For already-deployed laptops, the safest way to modify the mfg-data is to reflash the firmware with a special no-write-lock version that fixes up the mfg-data, then reflashes itself with a new version that reinstates the write lock. But given such a two-stage process (i.e. you first have to reflash the firmware), the door is open to a variety of firmware mods to streamline the process. In any case, this isn't something we need to micromanage as part of the design-level discussion.

Questions:

  1. Which locks should admit overlay data? With what policies?
  2. How should the resulting keyrings be exposed to userland? (e.g. /ofw/.... in format ....)
  3. How should the overlay data be inserted into the mfg-data of already-deployed machines?

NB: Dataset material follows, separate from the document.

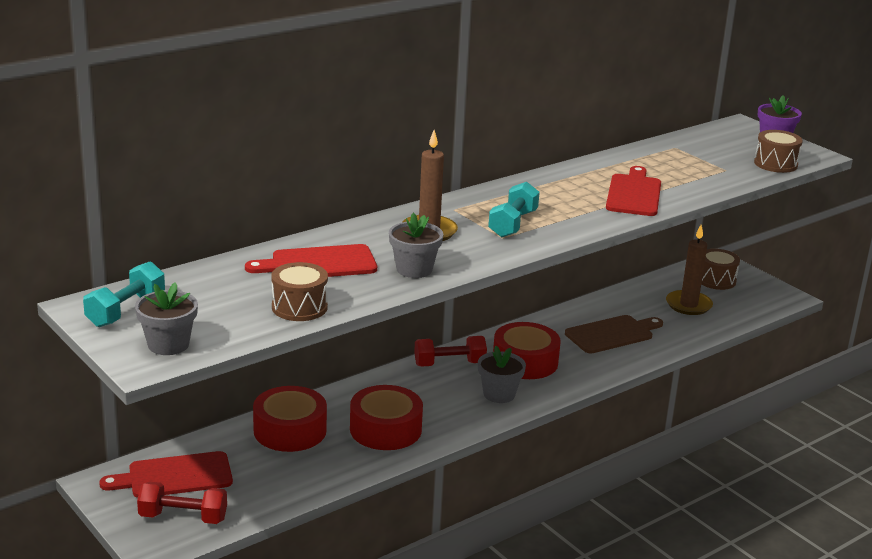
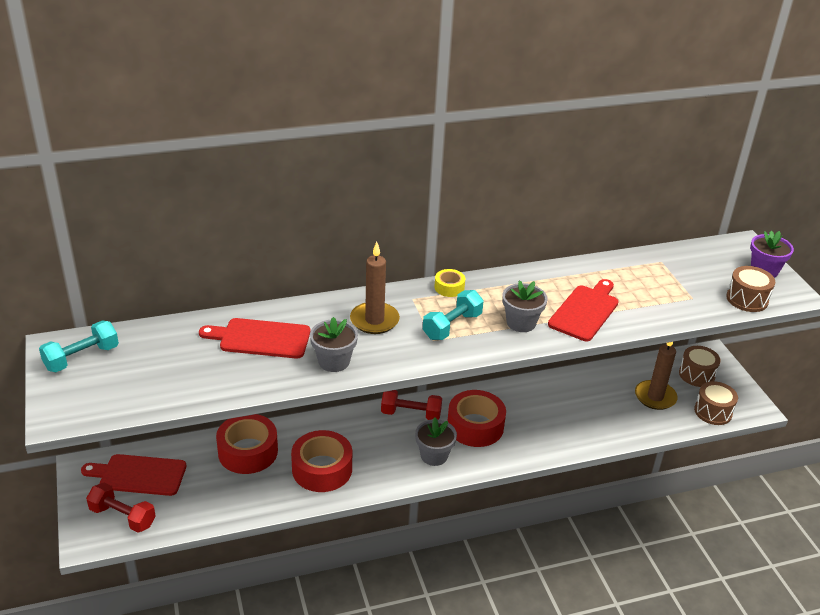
camera: 20 degrees right, 10 degrees up
(168, 344) = (88, 402): grey flower pot -> grey flower pot (521, 323)
(299, 307) = (214, 384): brown drum -> brown drum (713, 412)
(484, 195) = (449, 287): none -> yellow tape
(612, 334) = (567, 414): brown cutting board -> none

  4. What effect does engaging the overlay have on the support relationships between OLPC and a deployment (contractual _and_ otherwise)?
    • Scott writes that "If the country choses to replace the OLPC keys (instead of augment them) OLPC takes no further responsibility for support, recovery, or diagnostics" but this statement is not justified and does not explain what happens if deployments use a simple augmentation overlay.
  5. Are there any other policies that should be available?
    • e.g. an "unlock X" policy which lets any message pass through the specified lock
  6. Can an overlay specify both more than one policy for a lock?
    • If so, how do we resolve conflicting policy assignments?
Mitch:
Re Q1: That's a policy decision that will probably be revisited over time. I doesn't affect the code, unless one were to hard-code the policy in the implementation, which I'm not inclined to do.
Re Q2: If the extra keys are in mfg data, they will automatically appear as "files" in /ofw/mfg-data . At the expense of using extra space in mfg data (which has plenty of space), I could make the basic storage format be ascii hex instead of binary, so you could display the file with "cat" instead of "od". The decision boils down to whether to optimize for the convenience of a human browsing the data or the convenience of programs that read it. For the purpose of ".mfg-data" in OFW, the display format will be ascii hex in either case, as I'll add a format recognizer to the .mfg-data code.
Re Q3: Already discussed above
C. Scott:
Q2 above: Augment as well as replace allows countries more flexibility: they can make their own builds *or* use OLPC-provided builds. This is a better upstream model: it doesn't force the maintenance of a local fork as downstream customizations get incorporated into the next upstream build. It also addresses a deployment issue: it allows XOs to leave the factory with an OLPC build and an augmented key, and allows a seamless "upgrade" in the field to an exclusive key and the country's own build, if that is what is desired.
Q3, below and above: I prefer using the existing multicast distribution mechanism, if at all possible, because of the flexibility it gives deployments. For every entire-school mass-upgrade the country can decide to turn on or off or add keys. This allows key rotation, admits the possibility of ongoing changes to relationships with build providers, and so on.
Q4: irrelevant/no effect. I don't see how a software change can modify preexisting contractual terms. The phrase you quote should perhaps be reworded: I just mean that the countries can get the machines in a position where they are locked and OLPC can't unlock them for diagnosis or repair. Caveat country.
Q5: I believe many policies are possible with Mitch's general framework: that's the point.
Q6: No. If an exclusive key is present, it wins. I believe that Mitch's proposal is that a d0 key, if present, overrides the built-in OLPC developer key. And d1, etc keys apply in addition to that. It is desirable to allow "glitch-free" upgrade to an exclusive key from a shared one: the machine is shipped with d1, and you can write d0 without removing d1, so there is no point at which interruption would leave the user without a working key.